About Joel Brenner
I have considered myself a writer since I was very young but have often been faithless to the vocation. My mother recently reminded me that at age 10, I founded and appointed myself editor of the grandly self-styled but short-lived “Fifth Grade Times” at Crestview Elementary School in Richmond, Virginia. Mrs. Heinrich, my teacher, mimeographed it on a roller-stencil in purple ink: This was 1957, two years before the Xerox copier appeared, and long before those copiers were cheap enough for general use. Thinking about that first, juvenile foray into journalism summons up a long-buried whiff of mimeograph ink, a sweetish, pungent, chemical smell familiar to anyone of a certain age. Later I edited the bi-weekly paper at Thomas Jefferson High School and then The Daily Cardinal at the University of Wisconsin in Madison. Decades afterward, sitting in my rather imposing office as the inspector general of the National Security Agency, I remember thinking, this is the most fun I’ve had since then.

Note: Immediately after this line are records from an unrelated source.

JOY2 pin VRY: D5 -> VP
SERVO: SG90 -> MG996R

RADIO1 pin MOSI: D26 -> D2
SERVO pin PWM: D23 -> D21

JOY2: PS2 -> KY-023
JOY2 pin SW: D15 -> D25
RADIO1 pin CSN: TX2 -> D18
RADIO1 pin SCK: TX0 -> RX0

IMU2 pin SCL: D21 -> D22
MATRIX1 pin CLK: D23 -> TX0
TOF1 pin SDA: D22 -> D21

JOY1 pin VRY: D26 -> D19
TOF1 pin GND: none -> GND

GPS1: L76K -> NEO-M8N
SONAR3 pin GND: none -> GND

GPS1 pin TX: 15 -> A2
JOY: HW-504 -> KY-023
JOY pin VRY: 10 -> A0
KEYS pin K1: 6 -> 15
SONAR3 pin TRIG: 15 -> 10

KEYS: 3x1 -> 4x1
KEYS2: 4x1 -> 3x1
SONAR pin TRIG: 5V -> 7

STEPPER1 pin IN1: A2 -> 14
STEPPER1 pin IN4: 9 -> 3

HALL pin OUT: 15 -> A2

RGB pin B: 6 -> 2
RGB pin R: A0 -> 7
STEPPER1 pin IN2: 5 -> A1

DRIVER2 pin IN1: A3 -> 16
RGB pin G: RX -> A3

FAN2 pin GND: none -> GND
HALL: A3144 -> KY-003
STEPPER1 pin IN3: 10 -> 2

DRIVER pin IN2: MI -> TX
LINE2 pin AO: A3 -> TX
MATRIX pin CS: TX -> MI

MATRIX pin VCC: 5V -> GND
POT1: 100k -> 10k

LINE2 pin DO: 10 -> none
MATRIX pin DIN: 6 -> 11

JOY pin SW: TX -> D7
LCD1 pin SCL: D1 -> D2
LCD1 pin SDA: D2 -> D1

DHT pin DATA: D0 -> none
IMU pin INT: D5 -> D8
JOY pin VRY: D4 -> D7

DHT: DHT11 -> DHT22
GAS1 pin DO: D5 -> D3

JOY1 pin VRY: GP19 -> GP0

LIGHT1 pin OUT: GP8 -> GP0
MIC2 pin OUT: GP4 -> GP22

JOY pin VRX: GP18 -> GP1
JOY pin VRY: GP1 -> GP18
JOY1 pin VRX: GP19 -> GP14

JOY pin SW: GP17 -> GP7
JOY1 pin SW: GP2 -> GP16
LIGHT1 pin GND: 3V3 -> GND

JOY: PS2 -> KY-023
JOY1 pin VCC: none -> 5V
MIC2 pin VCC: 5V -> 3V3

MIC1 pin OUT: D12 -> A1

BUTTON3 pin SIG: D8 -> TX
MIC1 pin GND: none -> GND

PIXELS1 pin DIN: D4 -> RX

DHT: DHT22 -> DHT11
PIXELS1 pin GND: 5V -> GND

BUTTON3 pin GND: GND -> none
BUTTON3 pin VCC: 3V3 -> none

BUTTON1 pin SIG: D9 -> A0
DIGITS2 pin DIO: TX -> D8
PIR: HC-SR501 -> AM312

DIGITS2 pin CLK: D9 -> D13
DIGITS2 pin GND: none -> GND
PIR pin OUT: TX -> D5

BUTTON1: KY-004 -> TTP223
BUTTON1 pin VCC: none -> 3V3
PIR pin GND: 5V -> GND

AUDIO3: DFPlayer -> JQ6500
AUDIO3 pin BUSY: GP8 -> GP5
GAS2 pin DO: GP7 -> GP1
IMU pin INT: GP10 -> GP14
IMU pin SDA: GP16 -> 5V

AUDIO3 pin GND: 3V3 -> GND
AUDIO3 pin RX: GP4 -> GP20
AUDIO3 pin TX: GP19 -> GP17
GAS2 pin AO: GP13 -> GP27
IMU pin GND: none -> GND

Working on the Cardinal in the late 1960s, during the Vietnam War, was a heady experience. We were against the war and a lot else besides. Progress was around the corner if people would just use their heads. I wince at some of what I wrote as a smug and callow youth, but that job was one of the great learning experiences of my life, and the intensity of it was intoxicating. So was the camaraderie. My appetite for turning out copy was ferocious. I wrote on and off nearly every day and often long into the night, and was often involved in the late-night physical work of producing a daily newspaper on our own offset presses. Most of the copy was turned out on a “justowriter,” but for some reason our editorials were set on our own clattering linotype machine, in lead galleys, and we set headlines by hand on a “stick,” oily with printer’s ink. That meant selecting type, letter by letter, from a California type drawer, and I could do it blindfolded. The thrill of seeing your stuff roll off the presses around 1 a.m. – the immediate result of one’s effort – was hard to top. In those days, disseminating your writing wasn’t so easy. There were expensive, institutional presses, and there were leaflets on street corners, and not much in between. And there I was at age 19 with an institutional press at my command.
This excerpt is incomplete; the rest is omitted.